[Originally published in the Randolph Herald.]
It is absolutely amazing and to his infinite credit that President Obama, faced with critical economic and political problems at home, can, at the same time keep multiple foreign policy balls juggled happily in the air. Yet, he has done so and for someone denigrated as a foreign policy neophyte, he hasn’t made a real substantive mistake.
Obama broke precedent when he decided to visit a Muslim country rather than Israel on his first trip to the Middle East. That was risky enough, but in the course of the visit, he got into an exceedingly delicate area where few Americans have ventured before him. He entered the fray on the issue of the Armenian genocide.
This issue centers on the deaths of over 500,000 Turkish Armenians at the hands of the Turkish government between 1915-1918. The deaths have never been acknowledged as genocide by succeeding Turkish governments and that denial has become an issue for the European countries which hold sway over the entry of Turkey into the European Union.
It is, to say the very least, an extraordinarily delicate subject for the Turks. Yet Obama did broach the topic and did so in a way that was helpful and, quite remarkably, relatively inoffensive to both Turks and Armenians. His words are thought to have had a positive effect and we absolutely need to keep Turkey as a friend.
In addition, it has been most gratifying to hear the President finally put some perspective in the issue of our struggle with fundamentalist Muslim terrorism and al Qaida. He has recognized it as an irritant and as an ancillary problem, particularly in Afghanistan, not as the existential problem it was portrayed to be under President Bush where the greater the problem he painted terrorism, the greater problem it became.
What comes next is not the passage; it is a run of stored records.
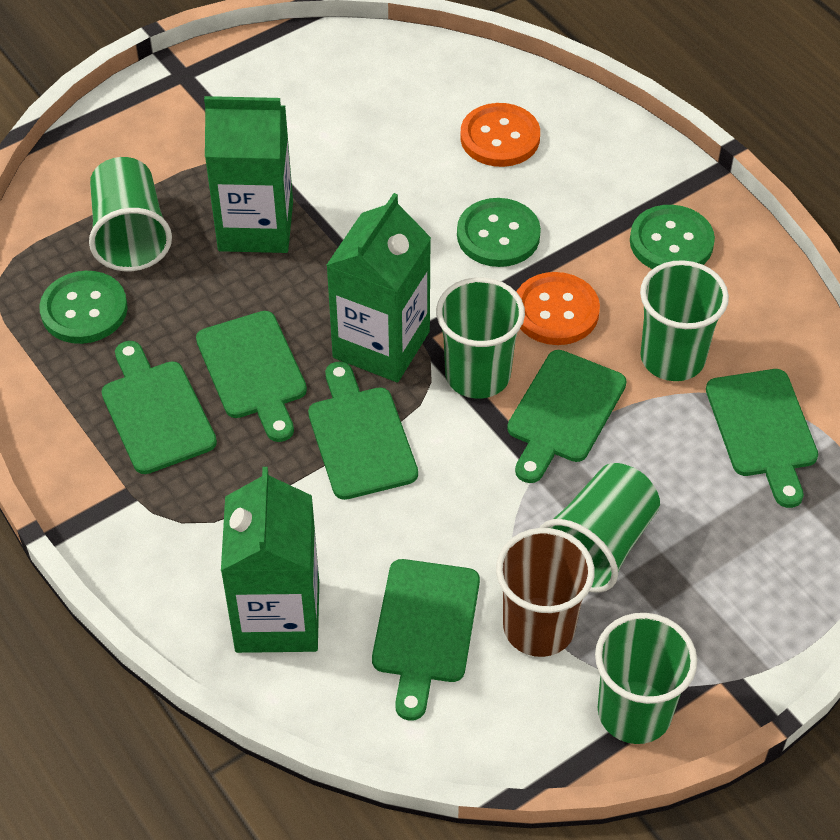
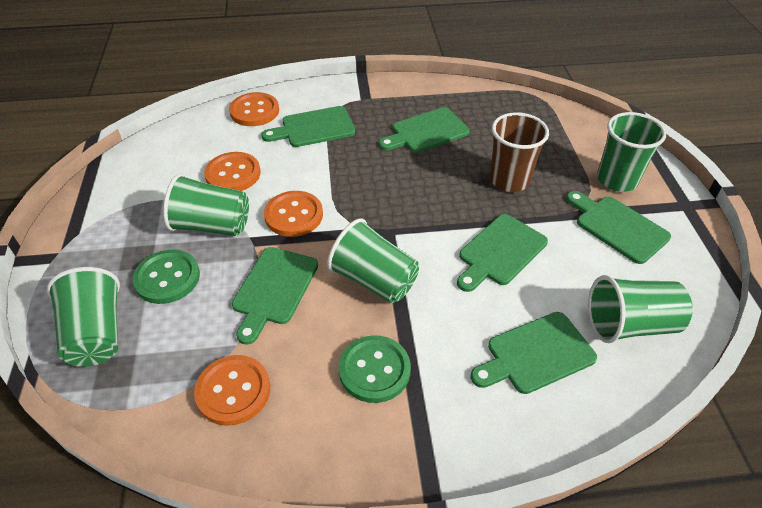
green button: 3 -> 2
green carton: 3 -> 0
orange button: 2 -> 4

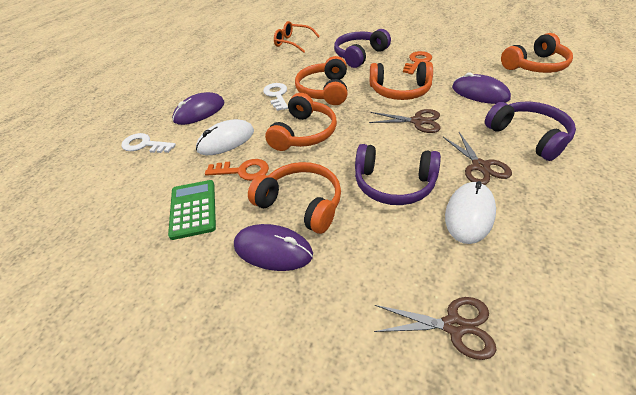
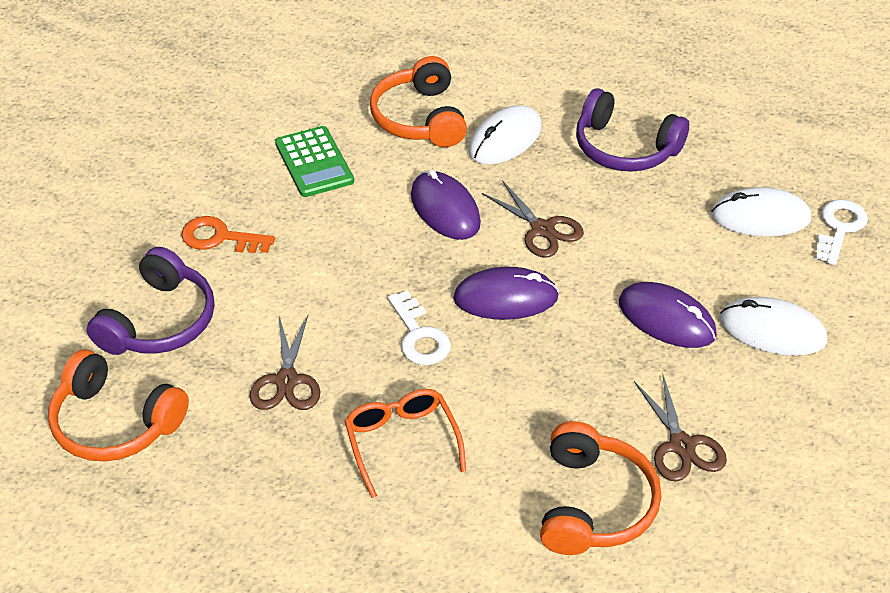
orange headphones: 5 -> 3
orange key: 2 -> 1
purple headphones: 3 -> 2
white mouse: 2 -> 3

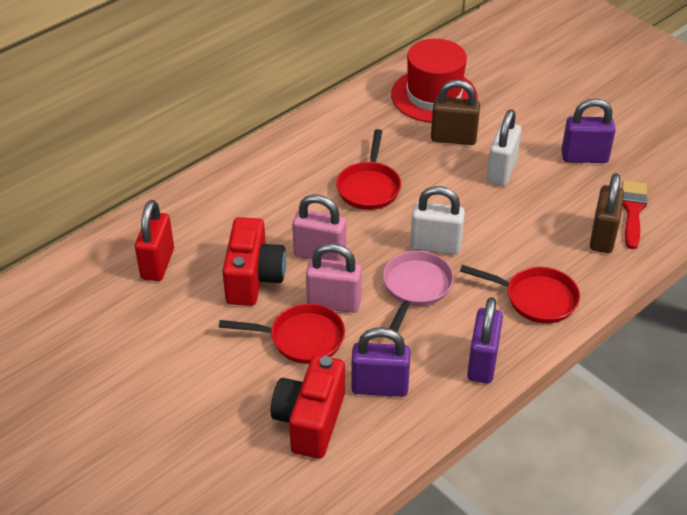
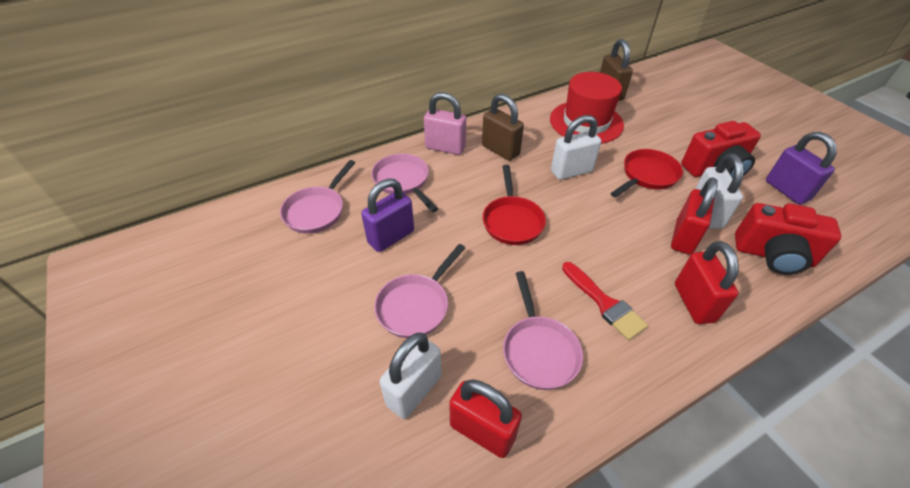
pink padlock: 2 -> 1
pink pan: 1 -> 4
purple padlock: 3 -> 2
red padlock: 1 -> 3
red pan: 3 -> 2
white padlock: 2 -> 3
In further comments, the President appears to have somehow put a dying two-state solution for Palestine back in play. In an environment which has just seen a new Israeli government in the person of its Prime Minister Netanyahu and it’s Foreign Minister Liebermann totally reject consideration of such a two state solution, that solution, the old nemesis of right wing Israelis and left wing Palestinians, is at least once again open for discussion.
From Israel’s point of view, this solution would mean that they would have to give up any hope of retaining the vast majority of their settlements on Palestinian soil, while the Palestinians and their most radical supporters would have to recognize the right of Israel to exist as a Jewish state at peace with its neighbors.
More to the point, before Obama’s support of this solution, it was felt by many that it was finally dead in the water, having been killed by both Palestinian and Israeli radicals. It would now appear to have some life and since that particular solution is the only one that will satisfy any of the needs of both sides, its resuscitation has to be considered a good thing.
In addition to these good things, the President has made two very important additional breaks with the old Bush Administration Middle East policies. He has said he will treat Muslims with respect and that America is not at war with Islam. That may not seem like much, but when you consider that the Bush Administration’s policies were the exact opposite and that Muslims around the world believed Bush, the change really is important.
Due respect in Islam is extremely important. It provides the basis for all human relations. When it is not employed, it is viewed as a hostile act. Thus, the Bush Administration really was at war with Islam for they showed that hostility every day with their jingoistic language and macho, good vs. evil rhetoric – “Axis of Evil”, “rogue states”, “outposts of tyranny”, “enemies of freedom”, dead or alive”, “bring ‘em on” to name but a few. And all of this to create and support, through fomenting fear at home and hatred abroad, the Neoconservative goal of the ”long war”.
A return to due respect and civility will be absolutely critical if we are to rediscover purposeful and successful negotiations around our Middle East issues with states like Israel, Syria, Iran, Afghanistan and Pakistan. The President has taken the first step in that process, a step without which any such approach would never get off the ground, for It is an unfortunate fact that many Muslims have, for the last seven years, viewed America and its troops as the new Crusaders. That furthers none of our goals in the region.
Haviland Smith is a retired CIA Station Chief who served in East and West Europe, the Middle East and as Chief of the Counterterrorism Staff. A longtime resident of Brookfield, he now lives in Williston.